I fought the lava, and the lava won.
Giving the drink to the Napthaleens early doesn't make much sense, because Ni'Dopal hasn't turned into one of them yet. I think the timeline is that he's the band leader when you first arrive, then he turns into Arksh the repairman, and finally, into one of the Napthaleens. I don't believe there's a way to encounter him properly in any form but the last, so you don't get to, say, show him the datacart and see how he reacts. You could leave it on the table for him, but he'll kill you the moment you do. No watching to see who picks it up.

You can use the residue printer on anything you can carry to a place where nobody will see you use the wand, but I think by the time you get to anything Ni'Dopal has touched, the DNA will be too old. You can get Seedrot's DNA from her fruit, for example, and I think there may be some DNA on the darts, but again, if it does give any useful results, they won't help you get through the game.

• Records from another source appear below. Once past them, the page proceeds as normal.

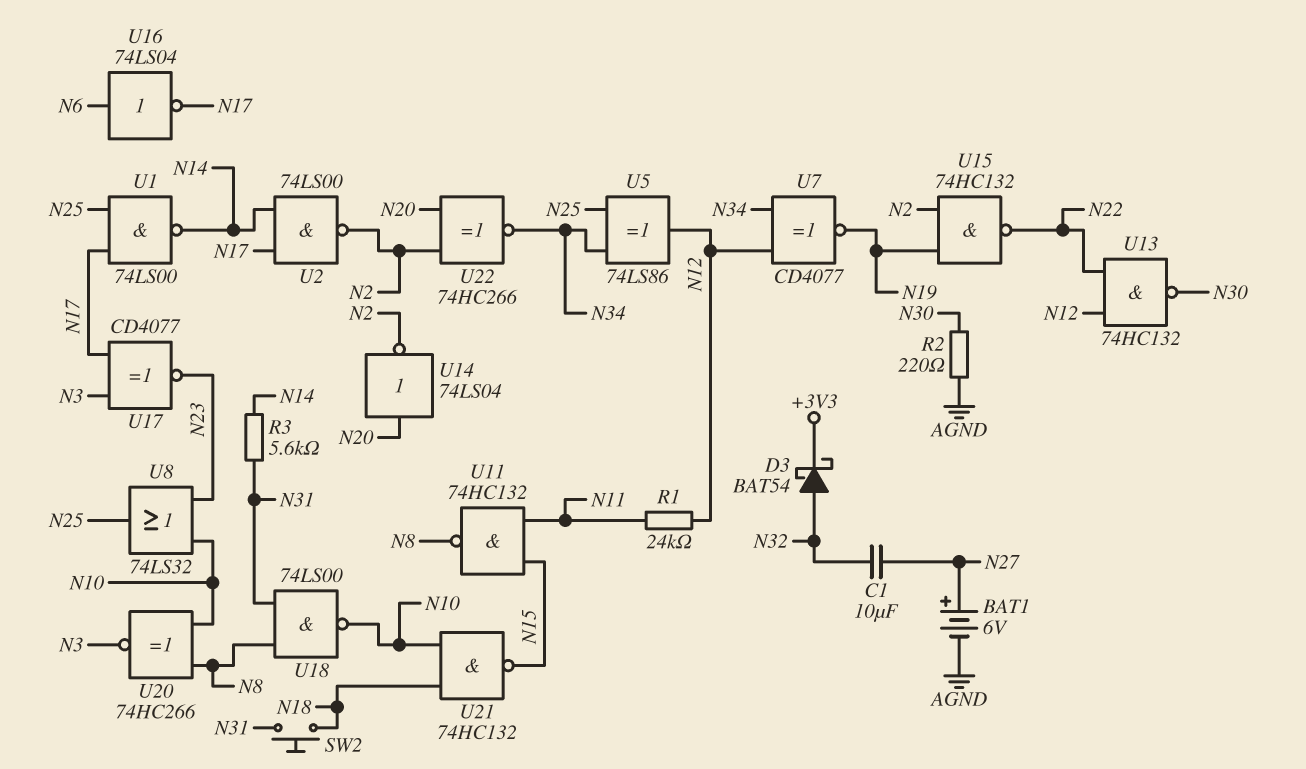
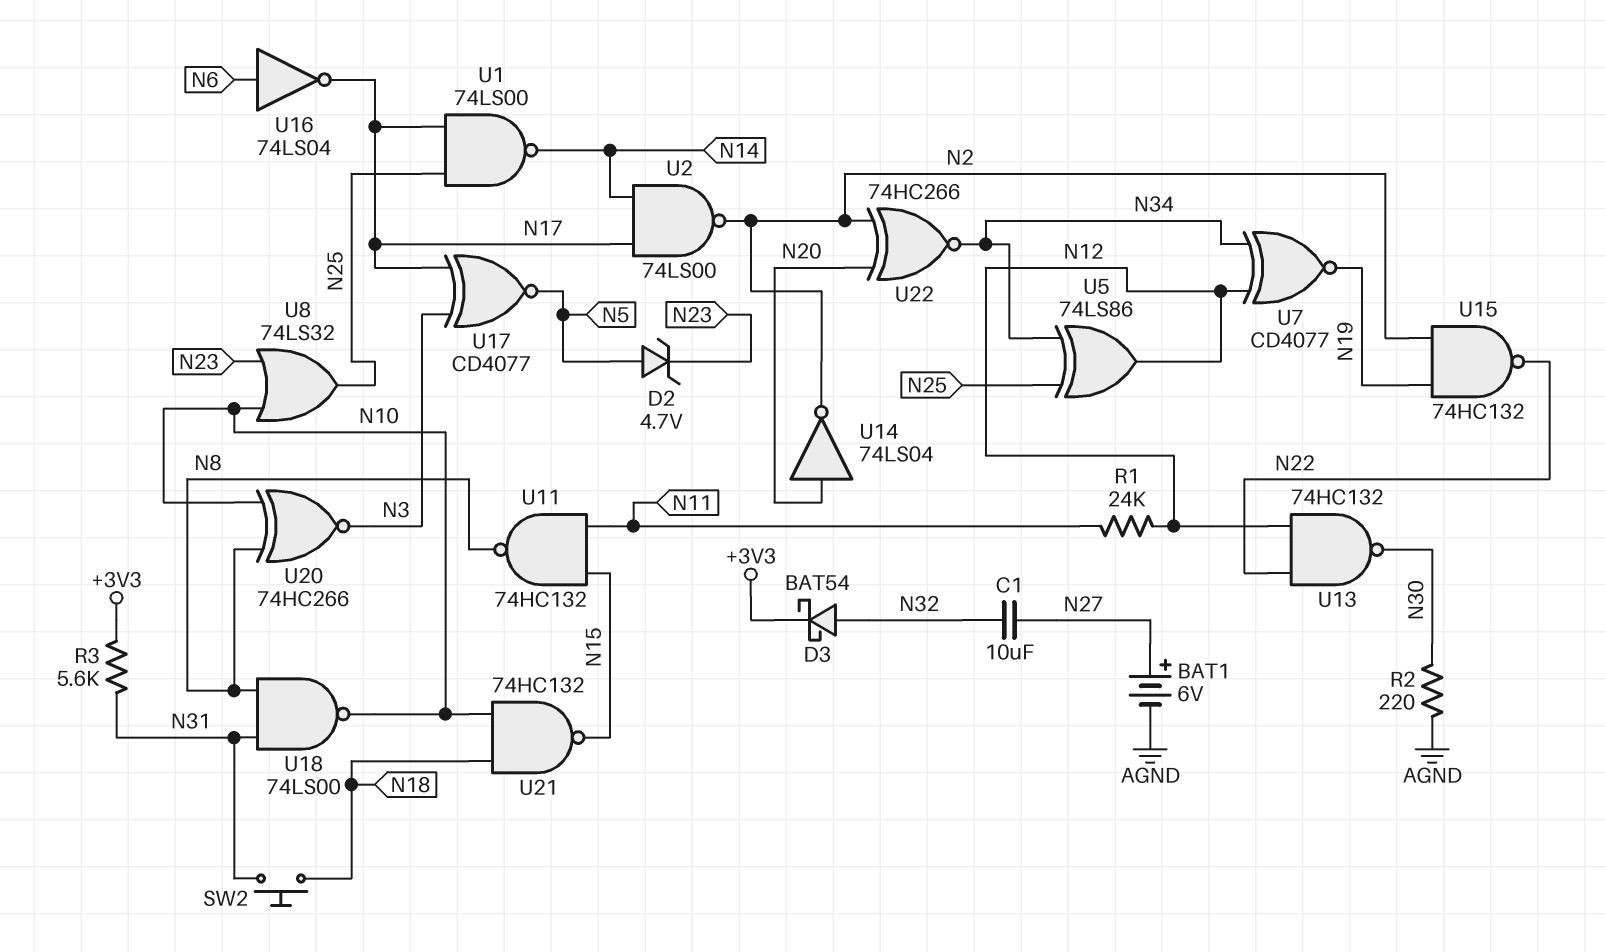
D2: none -> zener 4.7V (A N5, K N23)
R3: 5.6k (N14, N31) -> 5.6k (+3V3, N31)
U17: XNOR CD4077 (in N3, in N17, out N23) -> XNOR CD4077 (in N3, in N17, out N5)

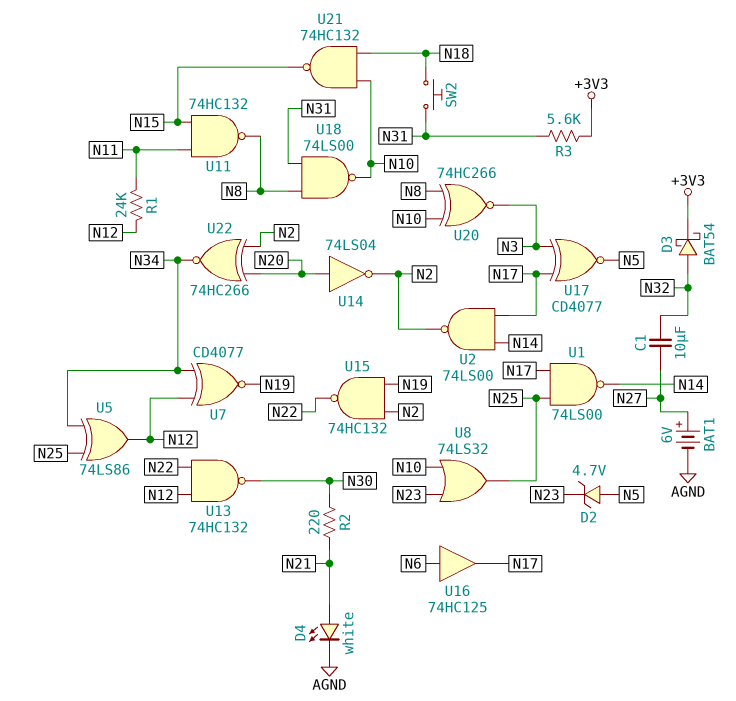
D4: none -> LED white (A N21, K AGND)
R2: 220 (AGND, N30) -> 220 (N21, N30)
U16: NOT 74LS04 (in N6, out N17) -> buffer 74HC125 (in N6, out N17)

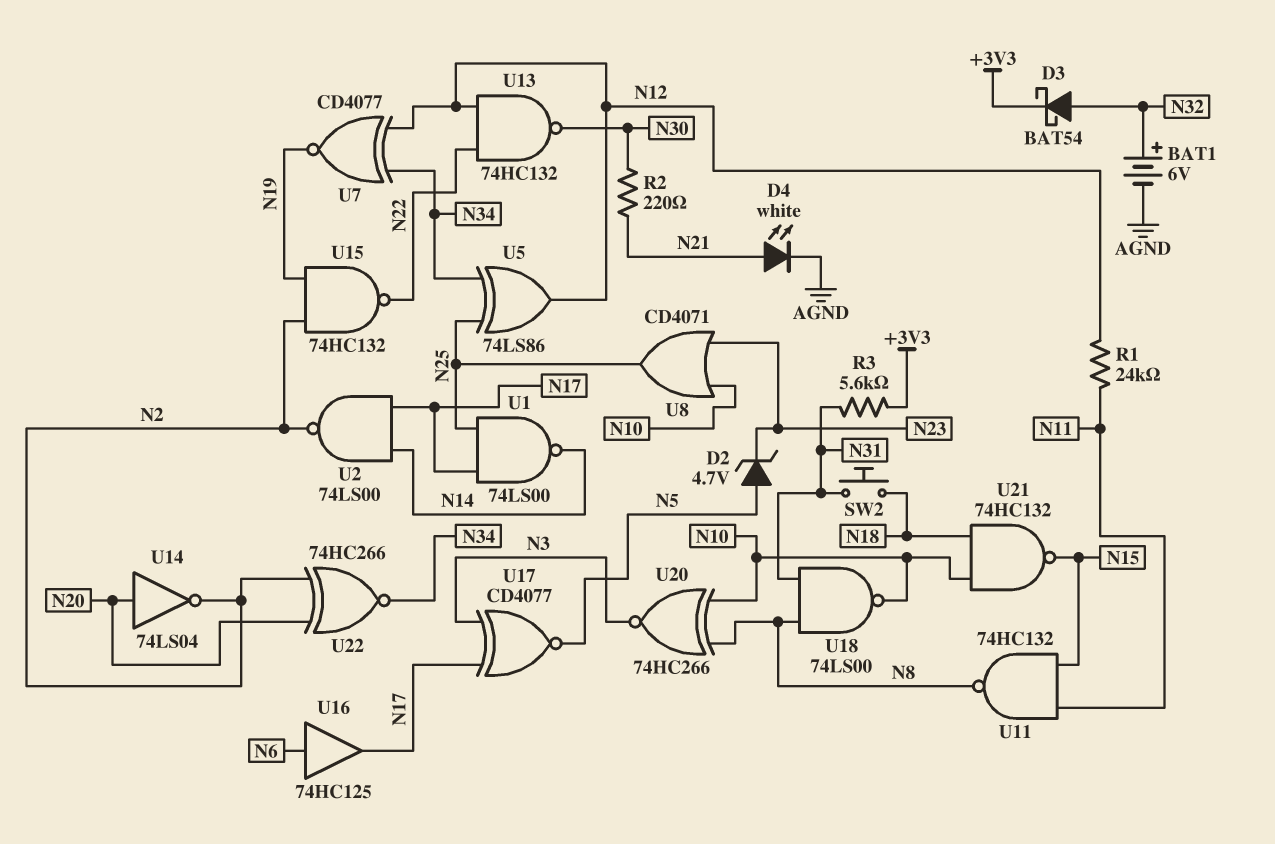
BAT1: 6V (plus N27, minus AGND) -> 6V (plus N32, minus AGND)
C1: 10uF (N27, N32) -> none
U8: OR 74LS32 (in N10, in N23, out N25) -> OR CD4071 (in N10, in N23, out N25)

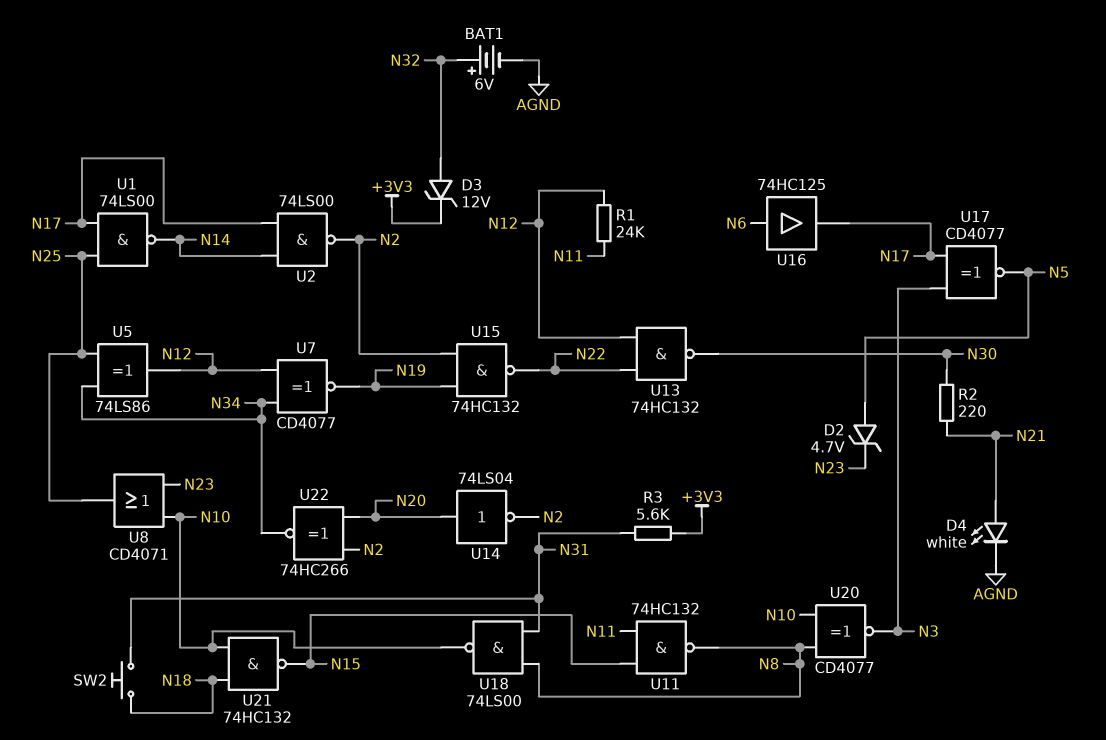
D3: schottky BAT54 (A N32, K +3V3) -> zener 12V (A N32, K +3V3)
U20: XNOR 74HC266 (in N8, in N10, out N3) -> XNOR CD4077 (in N8, in N10, out N3)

Basically "Ni'Dopal touched this dart recently", but since the point of residue printing is that his DNA doesn't change to match his form, it doesn't tell you anything about the body that shot you. And Seedrot's DNA isn't useful either, since as the terminal says, Vedj are one of the few species that could be identified by voice print if Ni'Dopal were posing as her. I think you can rule out Borksh, the cook, and that's about all the usefulness you get from it.

Gus probably doesn't start moving around until you meet him. If you pop in early to say hello, then leave and come back later, he'll probably have moved. Not that it has any bearing on anything - it's just another bit of flavor.